Following a lengthy and provocative statement by Vitaly Naumkin, president of the Institute of Oriental Studies at the Russian Academy of Sciences and advisor to President Vladimir Putin, Gold said Israel will not allow Syria to become an Iranian "satellite state."
"Israel has been taking a strong stand – and will continue to take a strong stand – against the conversion of Syria into a satellite state of Iran, which would be used as a launching pad for aggression against the northern part of my country," he said.
When Naumkin claimed Israel's presence on the Golan "contradicts international law," Gold set the record straight.
"Our claim to the Golan Heights is not in violation of international law.... Great international lawyers, after the 1967 Six-Day War, drew a distinction between wars of self-defense and wars of aggression," he said. "Taking territory in a war of aggression is a violation of international law.

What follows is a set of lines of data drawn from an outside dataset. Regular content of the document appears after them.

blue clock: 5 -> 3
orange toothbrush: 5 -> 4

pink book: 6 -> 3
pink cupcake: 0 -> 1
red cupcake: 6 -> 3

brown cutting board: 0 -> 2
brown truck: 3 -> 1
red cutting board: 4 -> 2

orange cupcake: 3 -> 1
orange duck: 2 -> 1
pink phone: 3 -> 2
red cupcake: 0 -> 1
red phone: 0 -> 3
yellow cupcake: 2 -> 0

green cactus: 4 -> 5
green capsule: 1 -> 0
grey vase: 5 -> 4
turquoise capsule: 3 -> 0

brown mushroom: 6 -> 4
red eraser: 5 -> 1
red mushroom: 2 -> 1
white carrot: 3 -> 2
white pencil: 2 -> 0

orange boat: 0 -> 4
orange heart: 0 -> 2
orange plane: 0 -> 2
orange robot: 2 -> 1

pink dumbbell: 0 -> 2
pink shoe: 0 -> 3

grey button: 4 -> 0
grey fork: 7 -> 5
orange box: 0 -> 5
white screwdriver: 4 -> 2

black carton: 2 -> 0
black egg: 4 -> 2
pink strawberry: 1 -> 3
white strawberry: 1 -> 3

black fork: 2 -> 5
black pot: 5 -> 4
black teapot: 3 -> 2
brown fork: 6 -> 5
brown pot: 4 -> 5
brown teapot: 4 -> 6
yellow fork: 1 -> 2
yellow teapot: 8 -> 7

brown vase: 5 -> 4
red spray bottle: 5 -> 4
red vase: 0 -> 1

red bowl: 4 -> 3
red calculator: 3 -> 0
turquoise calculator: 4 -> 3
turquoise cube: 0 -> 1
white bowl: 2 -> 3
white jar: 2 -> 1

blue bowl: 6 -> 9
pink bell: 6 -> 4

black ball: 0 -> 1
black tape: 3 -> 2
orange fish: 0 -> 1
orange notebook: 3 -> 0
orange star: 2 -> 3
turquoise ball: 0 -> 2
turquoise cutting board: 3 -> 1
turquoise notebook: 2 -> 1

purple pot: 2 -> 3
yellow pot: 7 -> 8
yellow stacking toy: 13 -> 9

Asserting your rights to territory in a war of self-defense is a whole different story."
He continued. "The Soviet Union sought to have Israel branded as the aggressor after the Six-Day War. They tried it in the General Assembly, but they failed. They tried it in the Security Council, but they failed because it was generally understood by the international community that Israel was acting out of self-defense, and therefore our claim to the Golan Heights is on very strong legal grounds....We are not oblivious to international law. We seek to fulfill international law."
"It's important to stress that from the point of view of Israel ... the Golan Heights will remain under Israeli sovereignty," Gold said.
Israel Will Never Leave the Golan
At a special cabinet meeting in April 2016, Netanyahu said Israel will never withdraw from the Golan.
"I convened this celebratory meeting in the Golan Heights to send a clear message," he said. "The Golan will forever remain in Israel's hands. Israel will never withdraw from the Golan Heights."
Israel gained control of the Golan in the 1967 Six-Day War.
"During the 19 years the Golan Heights were under Syrian occupation, when they were a place for bunkers, wire fences, mines and aggression, they were for war," Netanyahu said at the ceremony.
Israel developed the area for agriculture, tourism, business initiatives and building. In the early 80s, the Knesset voted to annex the Golan Heights.